First Amendment Sentence Mitigation: Beyond a Public Accountability Defense for Whistleblowers
Harvard National Security Journal 11.2, 2020
43 Pages Posted: 4 May 2020
Date Written: April 7, 2020
Public accountability defenses for whistle-blowers who reveal national security information to the media or the public have largely failed. Courts have rejected such arguments and Congress has not provided a statutory defense. This Article argues that the appropriate place to consider public accountability factors in whistle-blower cases is at sentencing. Courts can take, and have taken, substantive First Amendment rights into consideration at sentencing as mitigating factors.

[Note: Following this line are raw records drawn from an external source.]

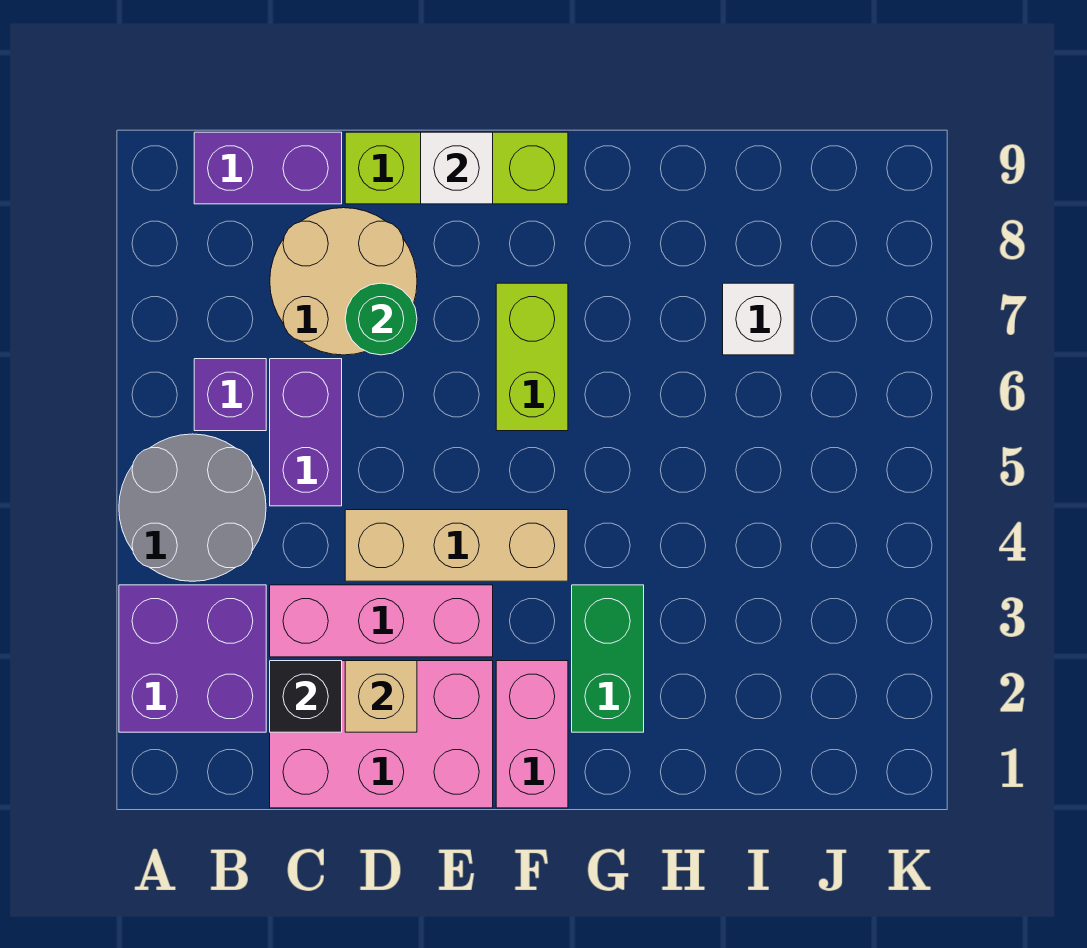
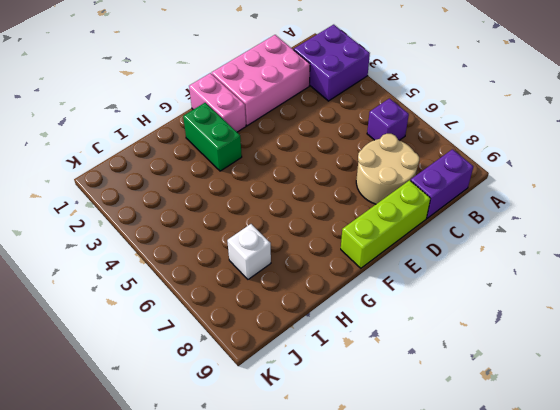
none -> grey round brick A4:B5 level 1
none -> pink brick C3:E3 level 1
none -> purple brick C5:C6 level 1

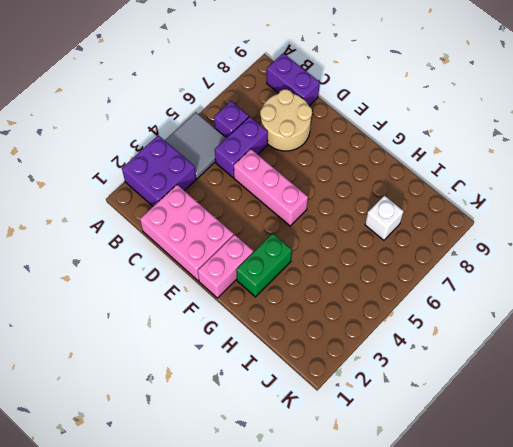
grey tile A4:B5 level 1 -> grey round brick A4:B5 level 1
pink brick D5:F5 level 1 -> pink brick C3:E3 level 1
none -> tan brick D4:F4 level 1
none -> lime brick D9:F9 level 1
none -> lime brick F6:F7 level 1

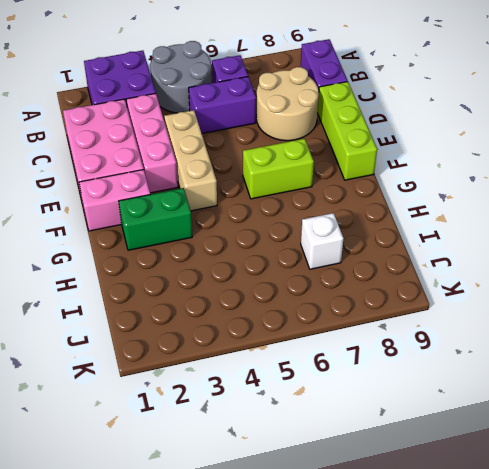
none -> black brick C2 level 2
none -> tan brick D2 level 2
none -> green round brick D7 level 2

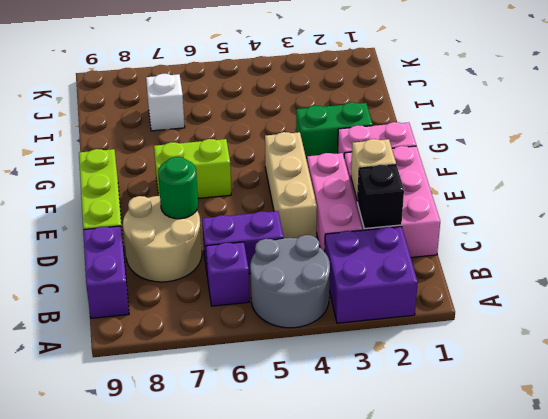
none -> white brick E9 level 2

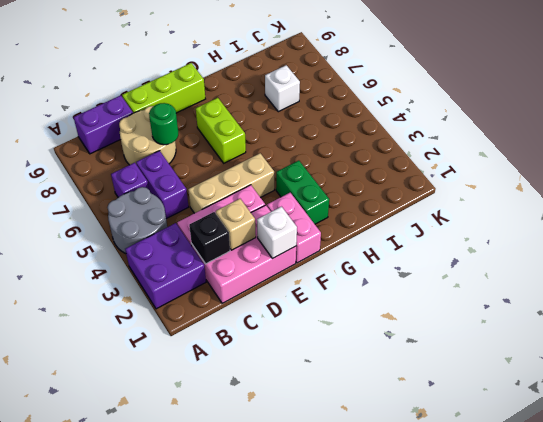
white brick E1 level 2 -> white brick E9 level 2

Courts do so rarely and cautiously, usually in moments of perceived breakdown in the political processes that facilitate the more typical role of individual rights as limits on government action. Examining historical sentencing practices in fugitive slave rescue and conscientious objector cases, this Article demonstrates the historical validity of taking substantive constitutional interests into account at sentencing — and that the constitution does not evaporate with a verdict. This Article also argues that a moment of breakdown is occurring with regards to the Espionage Act and use of rights as limitations on government action. Because of this failure, courts should implement sentence mitigation on the basis of First Amendment interests in whistle-blower cases, providing an immediate pragmatic solution and potentially prompting a more sustainable long-term approach to government whistle-blowers.